O elevado significado da baixa animosidade do nosso povo entre si na vida em sociedade e da tradição constitucional pacifista que praticamos na esfera internacional, não assegura por si só êxito estratégico ao país como nação. Se, segundo o IBGE, o século XX nos projetou como nação em crescimento e empreendedora, os últimos vinte anos são de preocupante estagnação e mesmo desmodernização. Pensar, pois, Segurança e Defesa como instrumentos mobilizáveis pelo poder e a autoridade do estado para assegurar e respaldar os objetivos políticos e sociais do nosso país é dever de todos, e incontornável responsabilidade do Congresso Nacional na viabilização institucional, orçamentária e fiscalizadora das metas planejadas e requeridas.
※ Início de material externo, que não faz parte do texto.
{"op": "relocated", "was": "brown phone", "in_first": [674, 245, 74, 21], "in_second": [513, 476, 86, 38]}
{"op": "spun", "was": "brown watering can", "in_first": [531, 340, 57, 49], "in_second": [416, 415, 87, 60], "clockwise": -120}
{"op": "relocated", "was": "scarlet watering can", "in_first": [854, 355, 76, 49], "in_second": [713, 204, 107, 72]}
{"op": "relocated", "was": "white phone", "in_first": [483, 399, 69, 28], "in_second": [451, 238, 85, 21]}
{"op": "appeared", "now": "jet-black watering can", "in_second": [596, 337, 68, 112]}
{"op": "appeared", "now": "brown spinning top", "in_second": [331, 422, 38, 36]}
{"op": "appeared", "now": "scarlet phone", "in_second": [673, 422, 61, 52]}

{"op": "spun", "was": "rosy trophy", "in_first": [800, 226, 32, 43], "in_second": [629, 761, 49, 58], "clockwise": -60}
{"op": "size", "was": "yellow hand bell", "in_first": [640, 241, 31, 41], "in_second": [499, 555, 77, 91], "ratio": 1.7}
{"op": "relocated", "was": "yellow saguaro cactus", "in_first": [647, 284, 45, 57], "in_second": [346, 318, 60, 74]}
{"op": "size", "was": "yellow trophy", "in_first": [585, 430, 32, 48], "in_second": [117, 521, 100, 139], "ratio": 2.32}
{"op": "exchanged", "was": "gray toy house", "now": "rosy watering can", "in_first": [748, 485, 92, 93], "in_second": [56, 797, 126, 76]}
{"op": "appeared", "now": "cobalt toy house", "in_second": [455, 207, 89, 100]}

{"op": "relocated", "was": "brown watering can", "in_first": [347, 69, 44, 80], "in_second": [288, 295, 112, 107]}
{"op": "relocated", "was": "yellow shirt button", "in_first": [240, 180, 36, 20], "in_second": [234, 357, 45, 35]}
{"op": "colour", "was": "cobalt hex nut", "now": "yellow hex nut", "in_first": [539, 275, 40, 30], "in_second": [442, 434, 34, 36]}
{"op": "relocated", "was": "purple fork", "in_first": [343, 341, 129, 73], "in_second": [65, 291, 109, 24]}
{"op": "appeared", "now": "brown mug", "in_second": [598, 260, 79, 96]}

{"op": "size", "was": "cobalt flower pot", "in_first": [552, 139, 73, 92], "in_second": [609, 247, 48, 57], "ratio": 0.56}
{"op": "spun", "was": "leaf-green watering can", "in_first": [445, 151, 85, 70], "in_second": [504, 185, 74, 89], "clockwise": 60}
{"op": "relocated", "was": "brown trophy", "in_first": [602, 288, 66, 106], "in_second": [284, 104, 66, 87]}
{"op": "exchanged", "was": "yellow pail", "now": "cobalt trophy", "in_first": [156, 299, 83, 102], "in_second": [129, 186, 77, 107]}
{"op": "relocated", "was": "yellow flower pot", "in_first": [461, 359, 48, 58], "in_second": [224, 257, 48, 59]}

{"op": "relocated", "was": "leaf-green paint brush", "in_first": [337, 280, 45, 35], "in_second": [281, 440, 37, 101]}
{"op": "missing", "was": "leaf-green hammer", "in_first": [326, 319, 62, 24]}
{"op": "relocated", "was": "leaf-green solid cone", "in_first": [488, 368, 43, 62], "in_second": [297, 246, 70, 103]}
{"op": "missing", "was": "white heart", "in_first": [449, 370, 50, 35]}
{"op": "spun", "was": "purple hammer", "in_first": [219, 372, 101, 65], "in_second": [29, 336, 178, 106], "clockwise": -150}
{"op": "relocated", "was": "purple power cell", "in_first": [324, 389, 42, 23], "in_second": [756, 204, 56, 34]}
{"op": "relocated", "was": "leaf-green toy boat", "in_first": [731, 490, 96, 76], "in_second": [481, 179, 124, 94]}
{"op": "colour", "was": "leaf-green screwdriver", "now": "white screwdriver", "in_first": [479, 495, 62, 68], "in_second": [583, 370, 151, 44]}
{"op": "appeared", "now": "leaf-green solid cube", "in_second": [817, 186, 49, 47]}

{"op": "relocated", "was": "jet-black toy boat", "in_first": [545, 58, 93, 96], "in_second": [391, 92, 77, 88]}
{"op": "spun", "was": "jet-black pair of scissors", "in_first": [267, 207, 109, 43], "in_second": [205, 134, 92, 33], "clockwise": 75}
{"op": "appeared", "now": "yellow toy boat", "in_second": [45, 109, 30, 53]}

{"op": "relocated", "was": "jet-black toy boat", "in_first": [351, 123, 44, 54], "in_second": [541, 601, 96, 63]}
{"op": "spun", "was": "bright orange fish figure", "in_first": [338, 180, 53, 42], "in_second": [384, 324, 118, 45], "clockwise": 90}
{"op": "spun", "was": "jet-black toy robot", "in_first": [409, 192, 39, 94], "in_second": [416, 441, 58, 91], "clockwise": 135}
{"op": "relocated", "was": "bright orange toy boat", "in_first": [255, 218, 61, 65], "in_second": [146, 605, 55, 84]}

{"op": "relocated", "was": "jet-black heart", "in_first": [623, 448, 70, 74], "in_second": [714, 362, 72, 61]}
As injunções sócio – econômico-jurídico-político internas, mas também regionais e mundiais, apontam para a reestruturação, atualização e em alguns setores reinvenção das fontes de poder e dos objetivos nacionais para consolidar e continuar a forjar nossa personalidade interna (política, econômica, social, cultural) e internacional (diplomática e estratégica).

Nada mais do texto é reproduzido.